Llegamos a un punto de tener en nuestra lista de tareas y actividades más “debo hacer” que “quiero hacer”, esto es un motivo frecuente de angustia que tampoco reconocemos por estar automatizados a “cumplir”.

¿Cumplir con quién?, ¿cumplir con qué?

Alguna vez escucharon la frase de hagas lo que hagas te van a criticar? Bueno, a mi me la enseñó una tía mía cuando era chica. Y con el tiempo uno lo va entendiendo y deja de querer contentar al mundo entero. 

Qué difícil, no? 

Que difícil hacer lo que uno realmente quiere y bancarla. Porque nadie te dice que va a estar la gente aplaudiéndote de pie por qué haces lo que querer. NO! A muchos les va a molestar y acá está el punto.

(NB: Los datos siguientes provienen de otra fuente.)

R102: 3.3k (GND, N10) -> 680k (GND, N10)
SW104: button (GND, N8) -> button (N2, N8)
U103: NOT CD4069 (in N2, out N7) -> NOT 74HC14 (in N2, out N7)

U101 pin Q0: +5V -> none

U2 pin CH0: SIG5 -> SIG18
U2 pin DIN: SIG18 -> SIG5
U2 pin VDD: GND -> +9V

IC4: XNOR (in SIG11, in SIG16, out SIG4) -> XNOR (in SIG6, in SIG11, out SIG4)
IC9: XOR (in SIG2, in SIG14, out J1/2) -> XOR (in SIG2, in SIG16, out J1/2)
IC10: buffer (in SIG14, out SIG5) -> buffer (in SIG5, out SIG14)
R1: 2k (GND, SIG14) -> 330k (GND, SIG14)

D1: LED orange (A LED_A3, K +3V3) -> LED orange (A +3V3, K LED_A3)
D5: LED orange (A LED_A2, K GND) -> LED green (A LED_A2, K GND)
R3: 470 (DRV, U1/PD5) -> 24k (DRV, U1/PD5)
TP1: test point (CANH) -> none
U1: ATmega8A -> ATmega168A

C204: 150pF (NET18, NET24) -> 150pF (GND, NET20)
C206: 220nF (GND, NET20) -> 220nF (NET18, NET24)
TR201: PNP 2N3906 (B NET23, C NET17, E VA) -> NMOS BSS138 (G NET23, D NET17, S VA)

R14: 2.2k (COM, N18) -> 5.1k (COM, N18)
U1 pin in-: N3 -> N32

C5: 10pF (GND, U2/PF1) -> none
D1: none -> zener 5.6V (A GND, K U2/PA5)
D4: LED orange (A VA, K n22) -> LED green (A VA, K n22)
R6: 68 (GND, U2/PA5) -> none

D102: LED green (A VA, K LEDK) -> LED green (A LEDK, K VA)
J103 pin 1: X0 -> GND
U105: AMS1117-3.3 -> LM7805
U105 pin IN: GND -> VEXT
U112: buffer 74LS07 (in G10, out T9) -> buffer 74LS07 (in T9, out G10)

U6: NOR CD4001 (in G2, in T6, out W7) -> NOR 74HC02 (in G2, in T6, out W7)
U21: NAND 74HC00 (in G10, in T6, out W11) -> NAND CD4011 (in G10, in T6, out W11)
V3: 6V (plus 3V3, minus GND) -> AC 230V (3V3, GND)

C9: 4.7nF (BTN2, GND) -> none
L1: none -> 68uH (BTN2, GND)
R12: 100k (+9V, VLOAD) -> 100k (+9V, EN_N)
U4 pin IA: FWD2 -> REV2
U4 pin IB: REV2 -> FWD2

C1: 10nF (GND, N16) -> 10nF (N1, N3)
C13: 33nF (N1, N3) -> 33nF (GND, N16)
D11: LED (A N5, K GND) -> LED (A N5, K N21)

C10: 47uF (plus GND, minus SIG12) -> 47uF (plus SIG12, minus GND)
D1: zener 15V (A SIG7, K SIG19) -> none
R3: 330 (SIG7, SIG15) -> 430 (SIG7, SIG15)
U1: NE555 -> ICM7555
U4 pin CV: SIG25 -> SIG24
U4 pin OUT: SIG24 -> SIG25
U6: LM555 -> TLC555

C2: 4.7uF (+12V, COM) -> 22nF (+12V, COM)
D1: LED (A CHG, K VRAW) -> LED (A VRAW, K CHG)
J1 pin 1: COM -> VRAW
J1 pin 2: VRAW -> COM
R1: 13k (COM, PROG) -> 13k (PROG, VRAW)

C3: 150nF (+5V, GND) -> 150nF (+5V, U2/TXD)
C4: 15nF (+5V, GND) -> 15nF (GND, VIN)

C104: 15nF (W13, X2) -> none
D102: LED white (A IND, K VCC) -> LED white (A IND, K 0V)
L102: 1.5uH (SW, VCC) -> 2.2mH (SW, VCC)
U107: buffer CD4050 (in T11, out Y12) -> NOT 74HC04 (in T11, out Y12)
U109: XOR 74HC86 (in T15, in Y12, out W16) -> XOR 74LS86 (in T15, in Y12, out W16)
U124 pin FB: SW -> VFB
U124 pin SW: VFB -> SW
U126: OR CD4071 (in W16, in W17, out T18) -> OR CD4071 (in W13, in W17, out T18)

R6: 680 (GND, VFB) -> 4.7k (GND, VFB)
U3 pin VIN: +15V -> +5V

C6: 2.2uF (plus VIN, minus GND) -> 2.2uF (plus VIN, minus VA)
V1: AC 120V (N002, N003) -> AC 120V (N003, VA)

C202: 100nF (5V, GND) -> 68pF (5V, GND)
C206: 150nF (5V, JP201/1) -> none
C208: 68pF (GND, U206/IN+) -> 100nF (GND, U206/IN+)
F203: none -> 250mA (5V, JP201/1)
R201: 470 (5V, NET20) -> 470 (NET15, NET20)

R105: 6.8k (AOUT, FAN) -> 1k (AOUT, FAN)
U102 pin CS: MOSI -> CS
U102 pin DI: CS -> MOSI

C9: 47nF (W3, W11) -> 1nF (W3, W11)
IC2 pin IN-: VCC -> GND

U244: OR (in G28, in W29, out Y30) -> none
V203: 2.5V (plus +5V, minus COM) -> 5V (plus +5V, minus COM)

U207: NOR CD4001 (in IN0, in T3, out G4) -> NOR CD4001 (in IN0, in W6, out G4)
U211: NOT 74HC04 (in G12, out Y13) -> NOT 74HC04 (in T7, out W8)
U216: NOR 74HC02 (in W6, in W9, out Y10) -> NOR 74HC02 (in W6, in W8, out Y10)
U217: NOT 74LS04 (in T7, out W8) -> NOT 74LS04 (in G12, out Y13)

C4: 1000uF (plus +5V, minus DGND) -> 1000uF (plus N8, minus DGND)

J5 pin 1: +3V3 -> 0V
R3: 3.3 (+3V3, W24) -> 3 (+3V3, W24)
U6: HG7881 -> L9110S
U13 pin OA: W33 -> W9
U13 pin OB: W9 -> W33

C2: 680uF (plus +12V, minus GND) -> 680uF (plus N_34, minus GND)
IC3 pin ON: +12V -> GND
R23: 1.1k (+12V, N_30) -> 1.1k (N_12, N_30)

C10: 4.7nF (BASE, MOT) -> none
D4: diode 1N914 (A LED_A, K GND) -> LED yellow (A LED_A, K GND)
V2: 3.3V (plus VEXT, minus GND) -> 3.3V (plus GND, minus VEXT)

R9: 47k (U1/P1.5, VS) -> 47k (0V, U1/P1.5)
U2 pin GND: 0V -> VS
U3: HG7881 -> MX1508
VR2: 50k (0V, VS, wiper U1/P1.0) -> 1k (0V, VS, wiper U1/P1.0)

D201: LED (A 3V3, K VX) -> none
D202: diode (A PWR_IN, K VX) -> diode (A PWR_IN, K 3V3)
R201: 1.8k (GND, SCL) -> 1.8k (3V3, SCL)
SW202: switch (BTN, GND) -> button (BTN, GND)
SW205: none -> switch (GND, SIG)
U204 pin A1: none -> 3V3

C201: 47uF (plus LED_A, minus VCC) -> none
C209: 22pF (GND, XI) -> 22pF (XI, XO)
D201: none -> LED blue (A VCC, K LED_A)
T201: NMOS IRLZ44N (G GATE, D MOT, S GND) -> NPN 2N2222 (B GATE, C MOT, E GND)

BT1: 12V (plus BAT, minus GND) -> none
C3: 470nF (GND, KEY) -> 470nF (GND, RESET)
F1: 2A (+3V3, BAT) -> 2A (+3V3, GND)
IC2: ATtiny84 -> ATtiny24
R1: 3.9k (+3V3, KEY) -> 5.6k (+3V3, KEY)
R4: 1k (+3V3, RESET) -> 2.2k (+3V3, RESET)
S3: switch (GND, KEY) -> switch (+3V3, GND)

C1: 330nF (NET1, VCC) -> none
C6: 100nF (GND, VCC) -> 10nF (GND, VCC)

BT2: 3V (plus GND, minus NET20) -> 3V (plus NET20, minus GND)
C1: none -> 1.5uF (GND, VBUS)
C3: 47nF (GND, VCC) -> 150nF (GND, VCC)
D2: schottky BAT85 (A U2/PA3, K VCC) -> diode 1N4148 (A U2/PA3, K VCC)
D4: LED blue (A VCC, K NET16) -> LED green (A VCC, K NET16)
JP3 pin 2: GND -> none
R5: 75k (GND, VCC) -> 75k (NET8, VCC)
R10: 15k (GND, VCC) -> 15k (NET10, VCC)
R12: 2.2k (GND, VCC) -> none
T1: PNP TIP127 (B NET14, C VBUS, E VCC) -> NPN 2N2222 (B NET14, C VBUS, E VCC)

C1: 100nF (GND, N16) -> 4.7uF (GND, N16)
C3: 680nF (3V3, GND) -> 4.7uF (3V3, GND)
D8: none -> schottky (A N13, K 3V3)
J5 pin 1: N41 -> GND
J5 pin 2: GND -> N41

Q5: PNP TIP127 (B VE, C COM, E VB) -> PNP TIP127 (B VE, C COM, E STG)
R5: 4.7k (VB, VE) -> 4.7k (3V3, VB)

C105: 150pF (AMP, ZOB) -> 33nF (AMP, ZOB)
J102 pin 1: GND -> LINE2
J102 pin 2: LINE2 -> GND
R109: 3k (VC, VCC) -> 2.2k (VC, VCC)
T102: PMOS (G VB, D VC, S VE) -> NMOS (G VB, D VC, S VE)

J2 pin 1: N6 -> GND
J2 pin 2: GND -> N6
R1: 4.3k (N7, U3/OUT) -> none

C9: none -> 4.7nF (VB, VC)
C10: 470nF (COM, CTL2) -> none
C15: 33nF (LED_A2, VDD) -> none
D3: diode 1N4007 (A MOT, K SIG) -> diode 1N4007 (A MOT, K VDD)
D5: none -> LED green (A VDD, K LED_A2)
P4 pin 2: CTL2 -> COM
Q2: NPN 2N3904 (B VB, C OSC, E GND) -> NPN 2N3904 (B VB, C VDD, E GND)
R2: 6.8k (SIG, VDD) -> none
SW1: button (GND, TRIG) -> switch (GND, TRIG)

¿Cuál es el costo de nuestra vida que estamos dispuestos a pagar para contentar a otros haciendo lo que se debe??

Siempre te van a pedir más, siempre va a haber un pero, por eso… cuando hagas algo tiene que ser porque lo sentís, porque te hace bien a vos, porque queres. Porque al fin y al cabo con quién tenes que cumplir es con vos.

Acá no estamos diciendo que está mal los “debo hacer”, no estamos hablando de eso… por supuesto que para llegar a determinados objetivos debemos cumplir con ciertas cosas. Por ejemplo, si uno quiere dedicarse a una carrera como Psicología debe estudiar una carrera universitaria y luego seguir especializándose. Ahora, los debo están medidos de costos y beneficios y si esos costos afectan nuestro bienestar mental y emocional.

Lo que estamos diciendo es que cuando hay angustia ese deber hacer ya es muy costoso para nosotros y es importante que lo atendamos porque no queremos estar donde estamos. 

No esperemos a estar en el fondo para decidir por nosotros mismo, no dejemos que otro decida por nosotros. Querete y animate a hacer lo que realmente queres.

Hacer terapia nos permite tener ese espacio para escucharnos, conocernos y darnos cuenta qué es lo que queremos.

De esta manera empezaríamos a derribar la persona que deberías ser y comenzar a construir la persona que quisieras ser. Una persona con planes, proyectos, una persona con pasiones. Luego, analicemos si lo que estamos haciendo está muy alejado a lo que deberíamos hacer para lograrlos y si es así habrá que empezar a armar ese camino con metas cortas y metas largas.

Si no sabes lo que queres pero solo sabes que no queres lo de ahora, no te preocupes. El saber que lo de ahora no es lo que queres es un gran paso. Lo demás se puede ir construyendo con distintas estrategias. En terapia podremos planificar y acompañarte a conocerte para construir tus propias metas.